21 エホバはこの国家的災厄をもたらすことを心から喜んでおられたわけではありません。ですから,ユダの地を人の住まない所とし,生存者の大部分を遠いバビロンに追放することを予告して,警告を与えておられました。惨めな流刑者たちは,その地で,エホバの『不思議な業』に驚き,エホバに助けを叫び求めるでしょう。それでエホバは言われました。「治すことのできない悲嘆がわたしのうちに生じた。わたしの心は病む。遠くの土地[バビロン]からわたしの民の娘が助けを叫び求める声がする。『エホバはシオンにおられないのですか。その王は中におられないのですか』と」― エレミヤ 8:18,19,新。
22 神のその業はなぜ奇異に思えましたか。エホバはその理由を何であると言われましたか。
22 エホバがエルサレム(シオン)を,神の家としての神殿もなく,エホバの油そそがれた王としてダビデの子孫が座した王座もない,低められた状態のままに放置されるということなど,流刑の身のユダヤ人には考える気にもなれないことでした。しばらくの間それはエホバのみ名にとって実に不名誉なことになります。当時それは奇異なことでしたが,迫っているキリスト教世界の破滅はそれよりもさらに奇異なことに思えるでしょう。助けを求めるユダヤ人流刑者の叫びに答えて,エホバはそれが臨む理由を示されます。「彼らがその彫像,むなしい異国の神々をもってわたしを怒らせたのはなぜか」― エレミヤ 8:19後半,新。イザヤ 28:21。
23 エレミヤ記 8章20節によると,キリスト教世界の支持者たちが抱いている,自分たちの働きによる救いの希望はどうなりますか。
23 キリスト教世界が抱く救いの希望は聖書に基づくものではありません。それは必ず消え去ります。キリスト教世界の支持者たちが,「収穫は過ぎ,[救いの手段を生み出すための]夏は終わった。しかしわたしたちは救われていない!」と言わねばならない時は必ず来ます。(エレミヤ 8:20,新)わたしたちは,そう言う人の一人とならないようにしましょう。

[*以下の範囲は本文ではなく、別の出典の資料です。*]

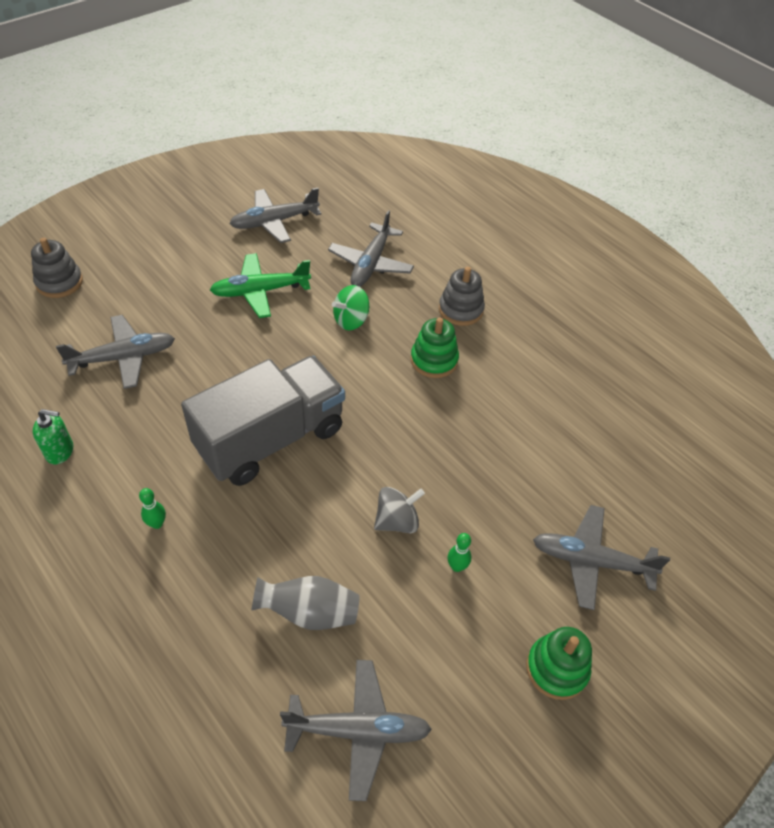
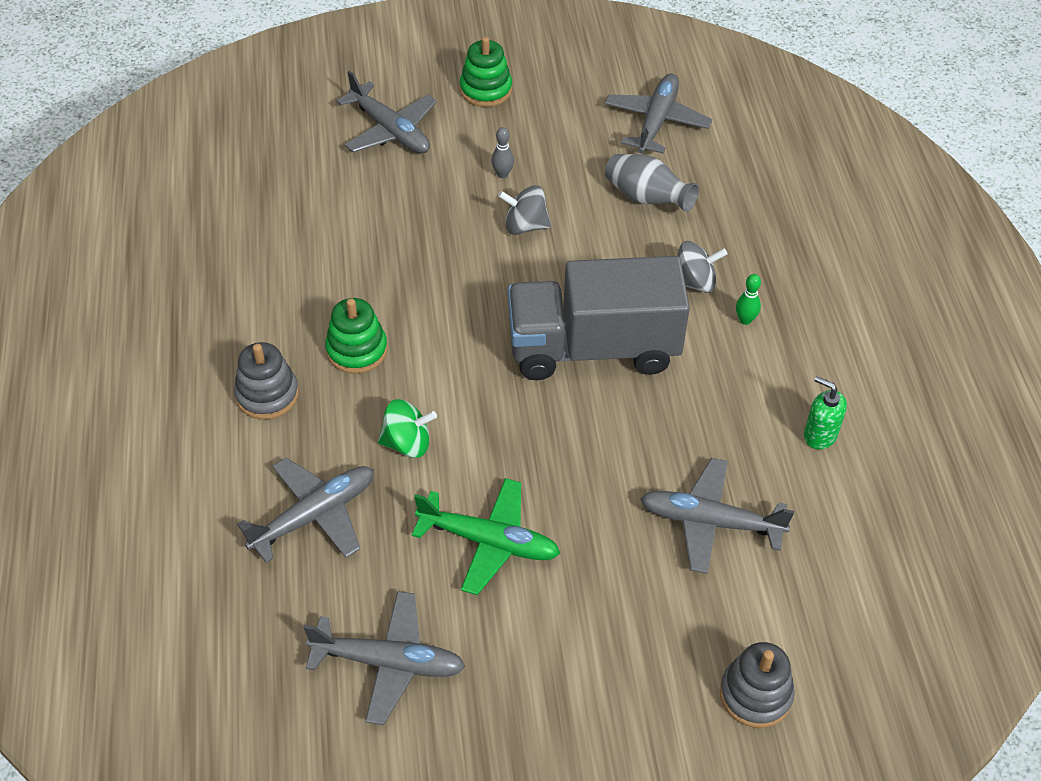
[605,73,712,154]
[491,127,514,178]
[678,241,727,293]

24 わたしたちが伝える災いの音信に対する悲しみは,エレミヤ記 8章21,22節のどんな叫びによって表わされていますか。
24 今日キリスト教世界を支持する人々は,わたしたちが伝えているような音信を聞くと心を悩ませるかもしれません。遠い昔エレミヤも,自分が祭司として奉仕していた場所である神殿が破壊されるという見込みに,また自分の属する国民が殺りくに遭い離散することになっていたために,深い悲しみを感じました。自分の民の霊的回復の望みを失ったエレミヤは,本当に誠実な気持ちで,復しゅう心をみじんも抱かずに,語勢を強めて次のように言いました。「わたしの民の娘の衰弱[シェベル,すなわち打ち砕かれること]のためにわたしは打ち砕かれた[シャバル]。わたしは悲しかった。非常な驚きがわたしを捉えた。ギレアデにバルサムはないのか。そこにいやす者はいないのか。では,わたしの民の娘の回復が生じなかったのはどうしてか」― エレミヤ 8:21,22,新。
25 今日,キリスト教世界にそれをいやす療法がありますか。永続的平和を愛する人々は今何をすべきですか。
25 古代エルサレムとユダの地の打ち砕かれた霊的状態はいやすことのできないものでした。そのためにそれらの地は,西暦前607年に,バビロニア人により本当に打ち砕かれてしまいました。今日について言えば,時はすでに遅く,キリスト教世界をいやせる霊的『ギレアデのバルサム』は存在しません。ですから今,キリスト教世界に「突然に」滅びが臨む前に,エホバ神との永続する真の平和を愛する人はすべて,同世界から逃げなければなりません。
(エレミヤの預言に関するこの記事はシリーズになっていて,次号につづきます)
[脚注]
a バルク 2:24,25,ドウェー訳,参照。